In grade six, I learned that the mind/body is fallible

Oct 01, 2007 23:11

Years after the sustained bullying at the hands of my classmates, I have still not acquired the knack of putting up with a room full of people intent on tearing me down.

No wait.

What I lack is the ability to try to do productive work in a room where a fair number of people are intent on giving me shit, a few blame me for the fact that others are giving me shit, and the remainder are split between just letting it happen so long as it's to someone else, or just don't know how to stop it.

I think that very few people have this knack.

"Just ignore them."

It's hard to do. It's hard to watch my body shake from hours of sustained attack.

But I pulled it off during the renaming! What was different?

The renaming was a mix of rational debate and blatant unfairness, while the CFS meeting deliberately blurred the lines. Considering that past CFS meeting rhetoric borders on the Orwellian (to paraphrase only slightly: "when the bylaws say that elections are in 'Fall,' they mean that they should be held in the Spring.'") you can see how this could occur.

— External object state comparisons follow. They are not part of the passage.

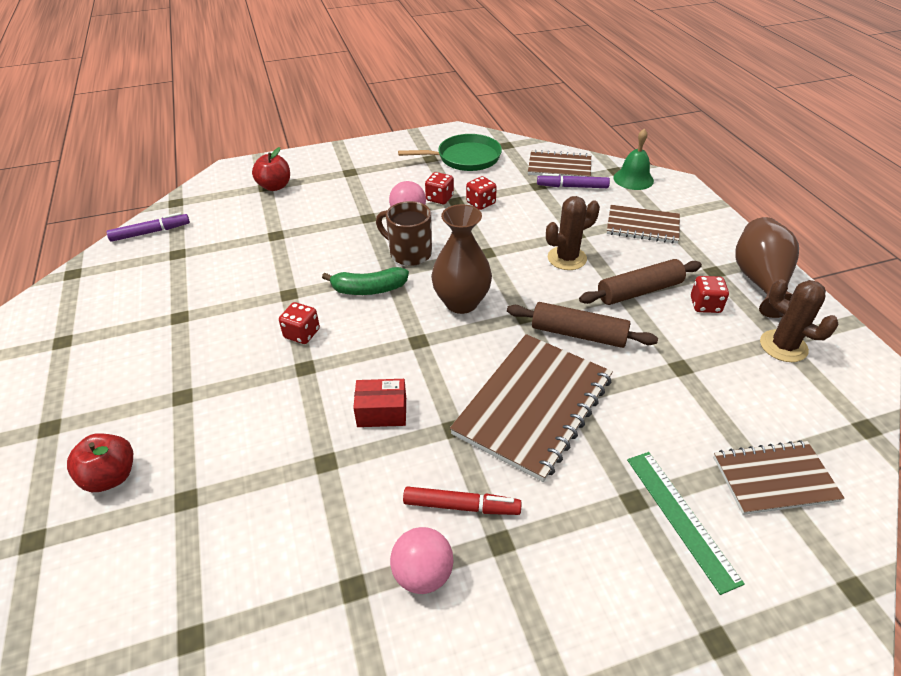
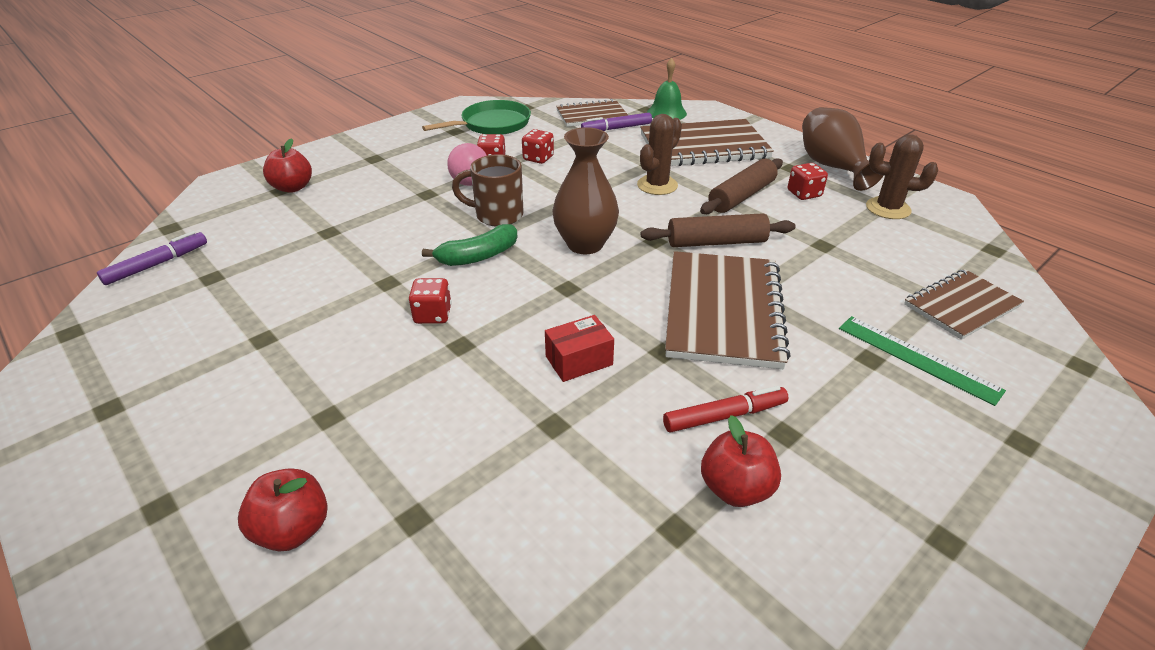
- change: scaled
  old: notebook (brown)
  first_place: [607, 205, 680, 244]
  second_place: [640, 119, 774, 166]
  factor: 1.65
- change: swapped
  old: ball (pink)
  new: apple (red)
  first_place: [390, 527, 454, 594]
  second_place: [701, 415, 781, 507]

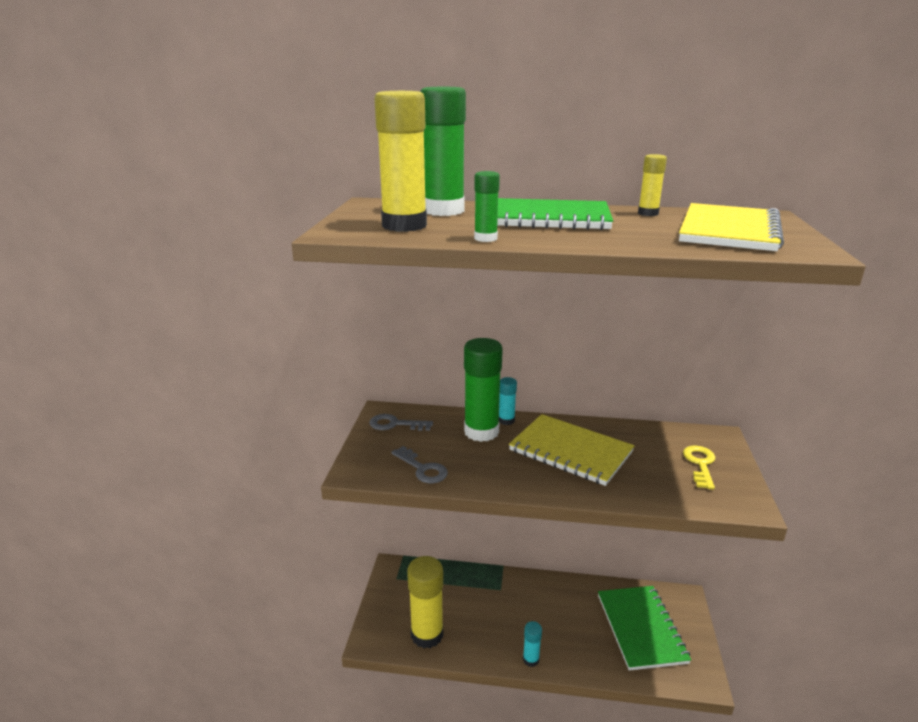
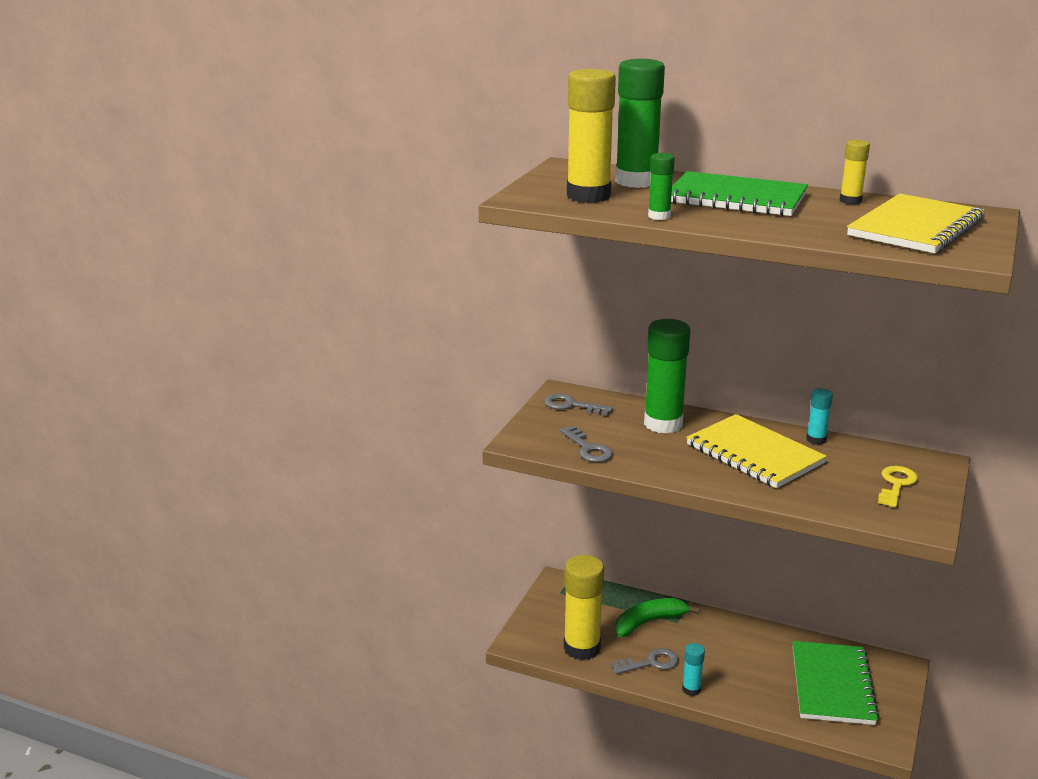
- change: new
  new: key (grey)
  second_place: [611, 648, 678, 674]
- change: new
  new: banana (green)
  second_place: [615, 598, 700, 637]
- change: shifted
  old: glue stick (turquoise)
  first_place: [499, 377, 517, 425]
  second_place: [806, 388, 833, 445]

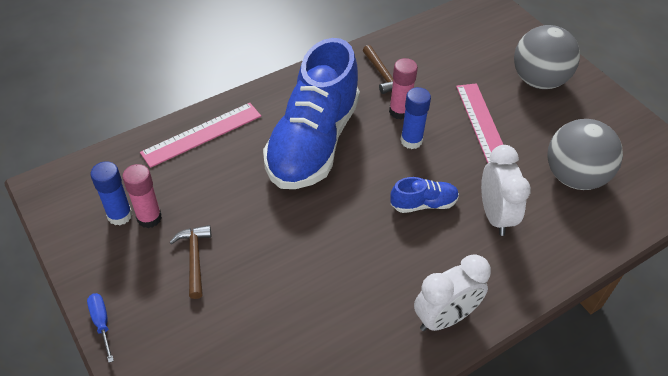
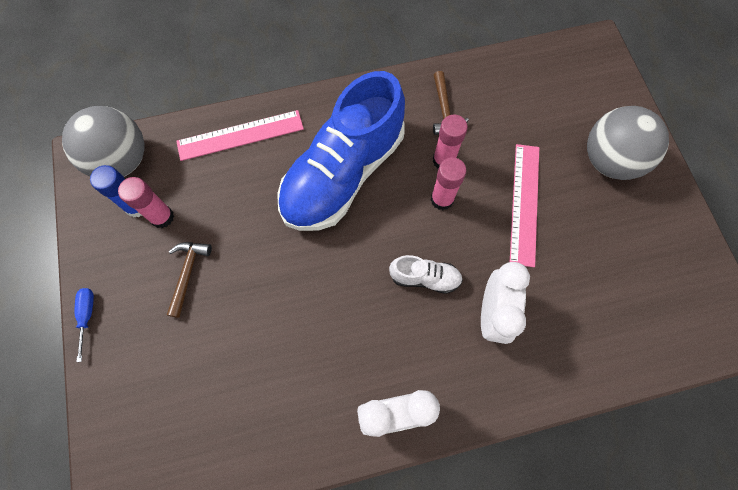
- change: shifted
  old: ball (grey)
  first_place: [548, 119, 623, 190]
  second_place: [62, 106, 145, 177]
- change: repainted
  old: shoe (blue)
  new: shoe (white)
  first_place: [390, 177, 459, 213]
  second_place: [389, 255, 463, 294]
- change: repainted
  old: glue stick (blue)
  new: glue stick (pink)
  first_place: [400, 87, 431, 149]
  second_place: [431, 157, 466, 210]

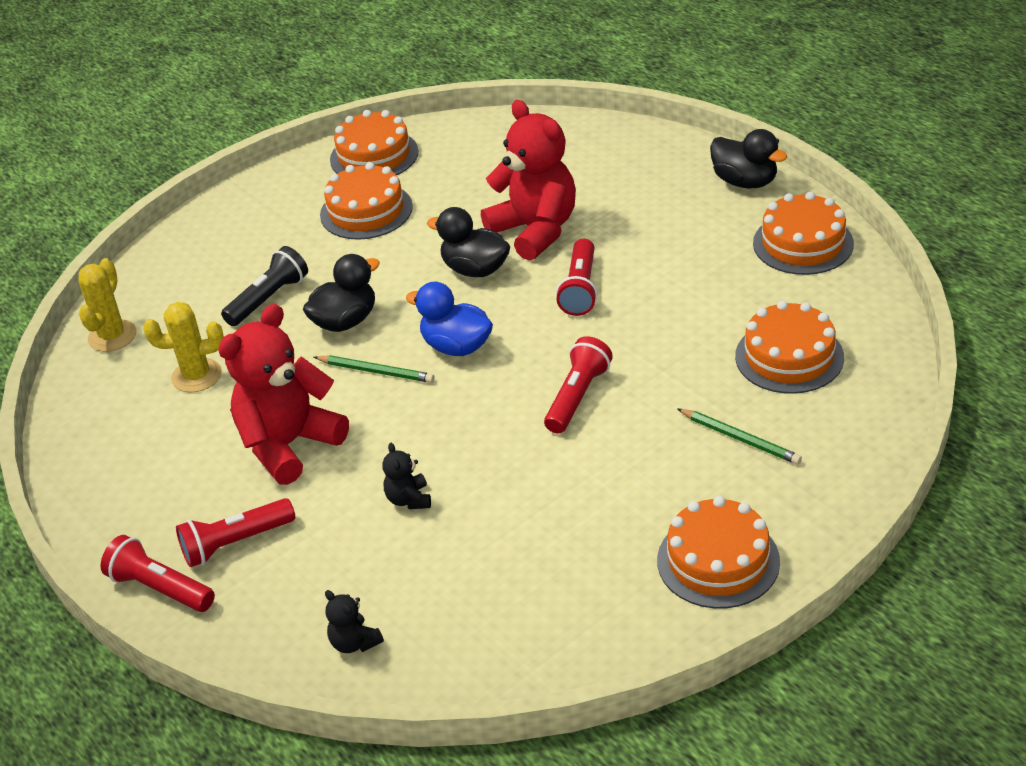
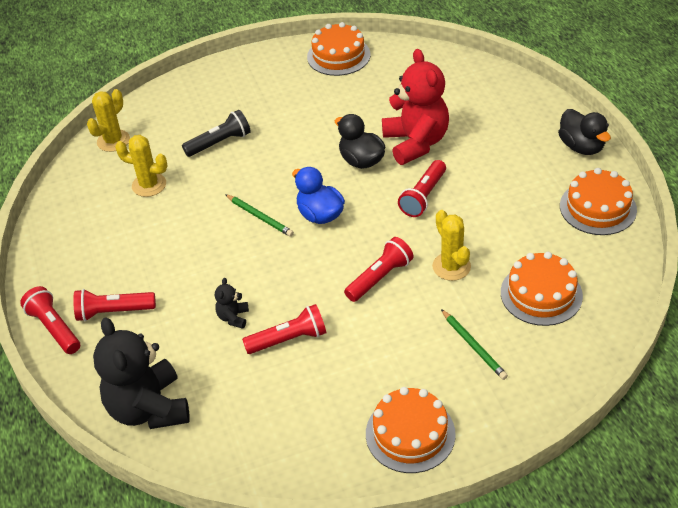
- change: scaled
  old: teddy bear (black)
  first_place: [325, 590, 384, 653]
  second_place: [93, 317, 190, 429]
  factor: 2.34
- change: new
  new: flashlight (red)
  second_place: [242, 304, 326, 354]
- change: new
  new: cactus (yellow)
  second_place: [432, 210, 471, 281]
- change: gone
  old: teddy bear (red)
  first_place: [218, 304, 349, 485]
- change: gone
  old: duck (black)
  first_place: [303, 254, 380, 332]
- change: gone
  old: cake (orange)
  first_place: [320, 162, 413, 240]

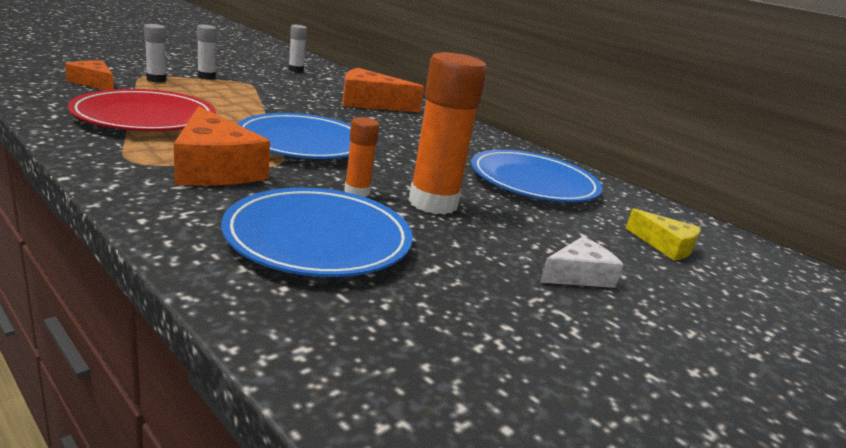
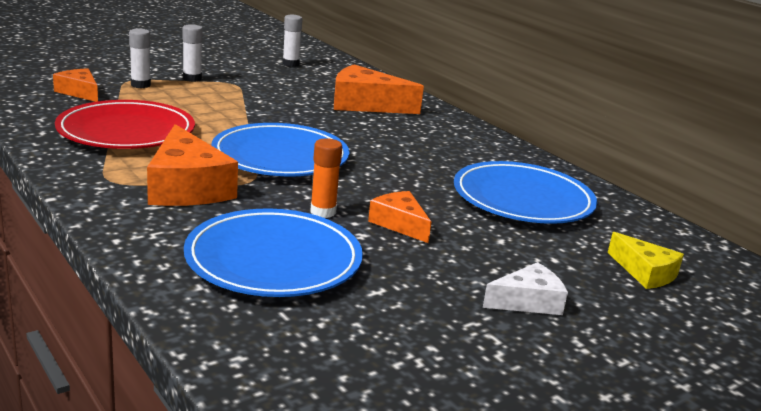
- change: swapped
  old: glue stick (orange)
  new: cheese (orange)
  first_place: [409, 52, 487, 215]
  second_place: [368, 191, 431, 243]

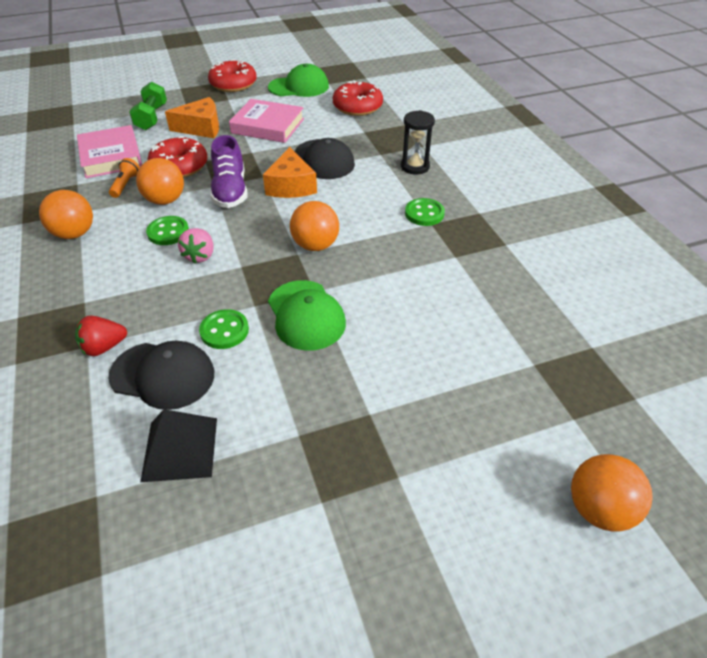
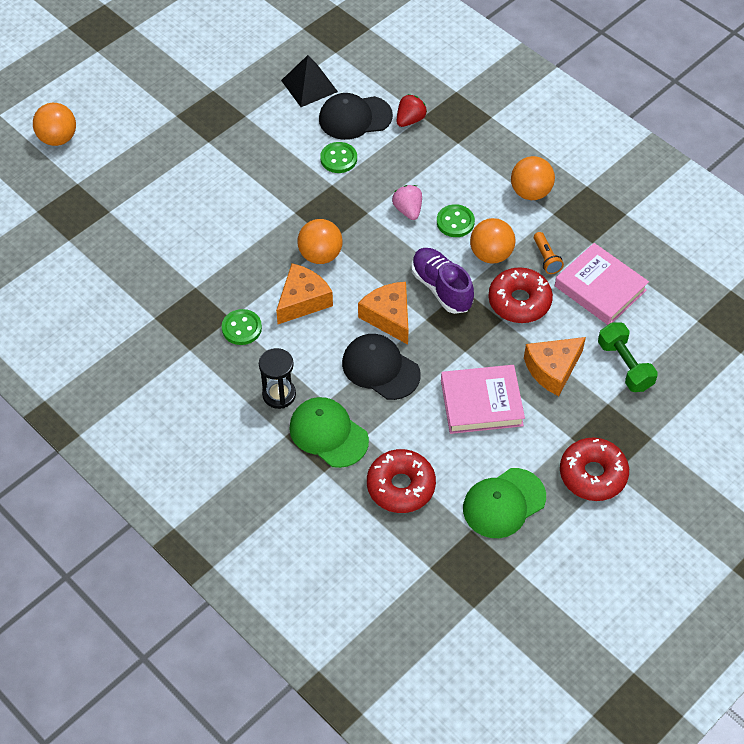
- change: new
  new: cheese (orange)
  second_place: [276, 263, 333, 324]
- change: shifted
  old: cap (green)
  first_place: [268, 280, 346, 351]
  second_place: [289, 397, 369, 468]

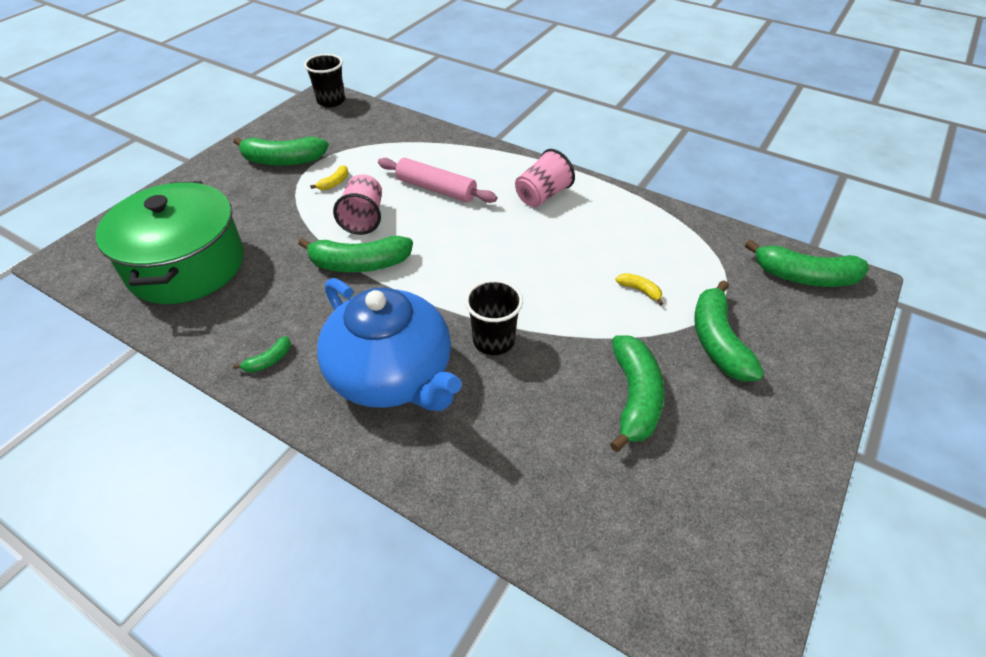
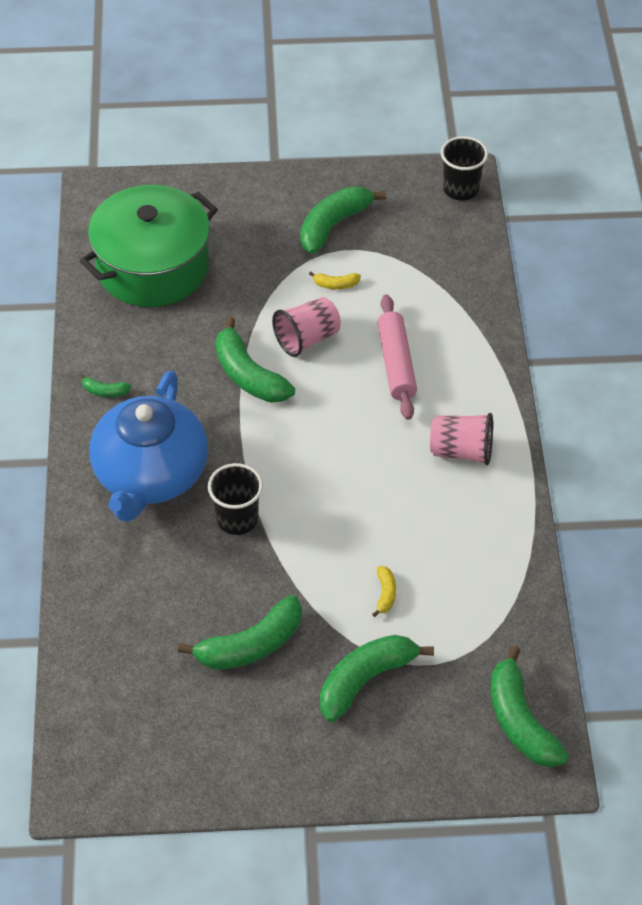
- change: rotated
  old: banana (green)
  first_place: [233, 137, 329, 166]
  second_place: [300, 186, 386, 254]
  degrees: 75

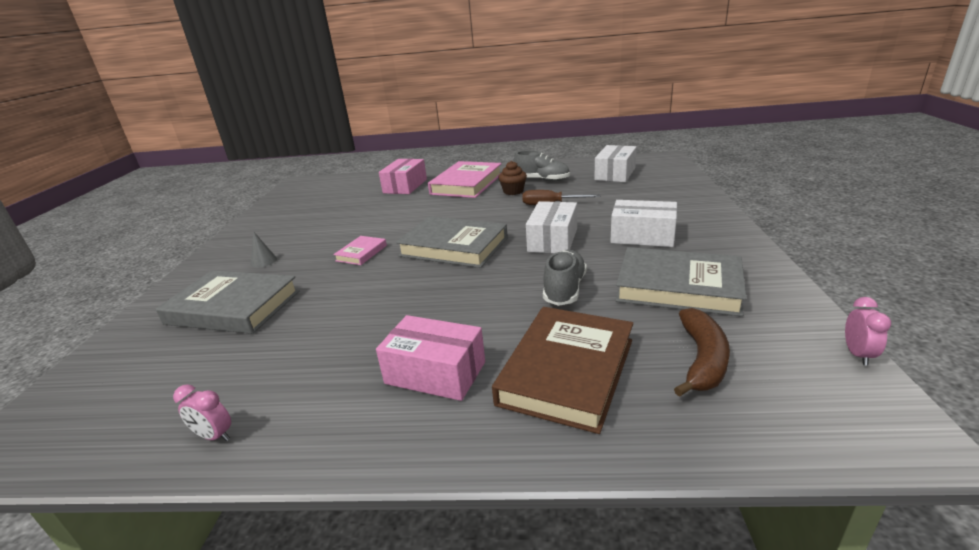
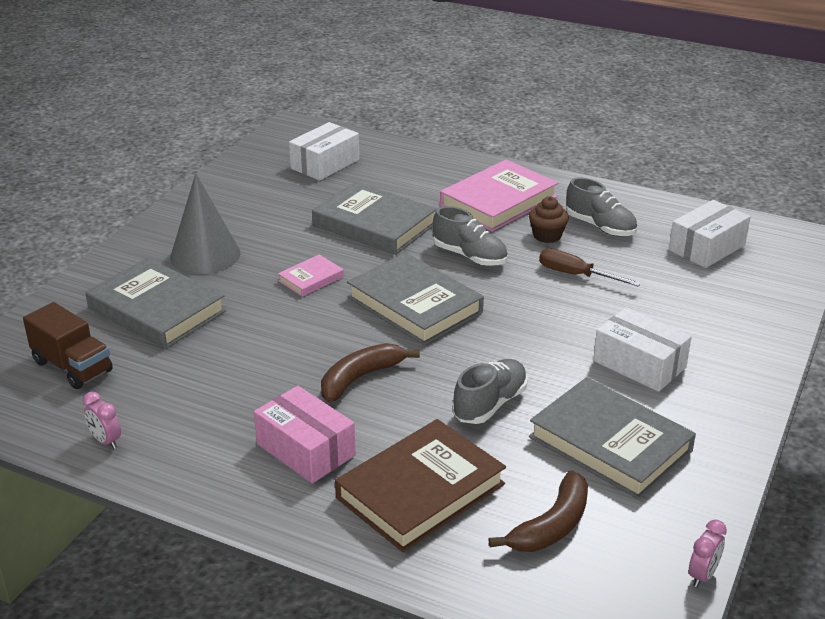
- change: new
  new: truck (brown)
  second_place: [23, 302, 113, 389]
- change: scaled
  old: cone (grey)
  first_place: [251, 231, 277, 268]
  second_place: [170, 173, 241, 274]
  factor: 2.32
- change: shifted
  old: box (white)
  first_place: [526, 201, 577, 253]
  second_place: [289, 122, 359, 181]
- change: new
  new: book (grey)
  second_place: [312, 181, 437, 255]
- change: new
  new: banana (brown)
  second_place: [321, 343, 420, 402]
- change: new
  new: shoe (grey)
  second_place: [433, 206, 508, 266]
- change: gone
  old: box (pink)
  first_place: [379, 159, 427, 194]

Good. Good. Another tough lesson.

What does help is knowing that there is a world outside of CFS meetings, where the people I know are supportive, rational and kind, even when (or especially when) they disagree with me.

You know who you are. Thanks.

That reminds me. I've got to finish off the renaming. I'm tired of my supernature/religious narrative telling me that I'm still "dead." Conveniently, spending time at the CFS meeting will allow me to take a day or two off sometime this month.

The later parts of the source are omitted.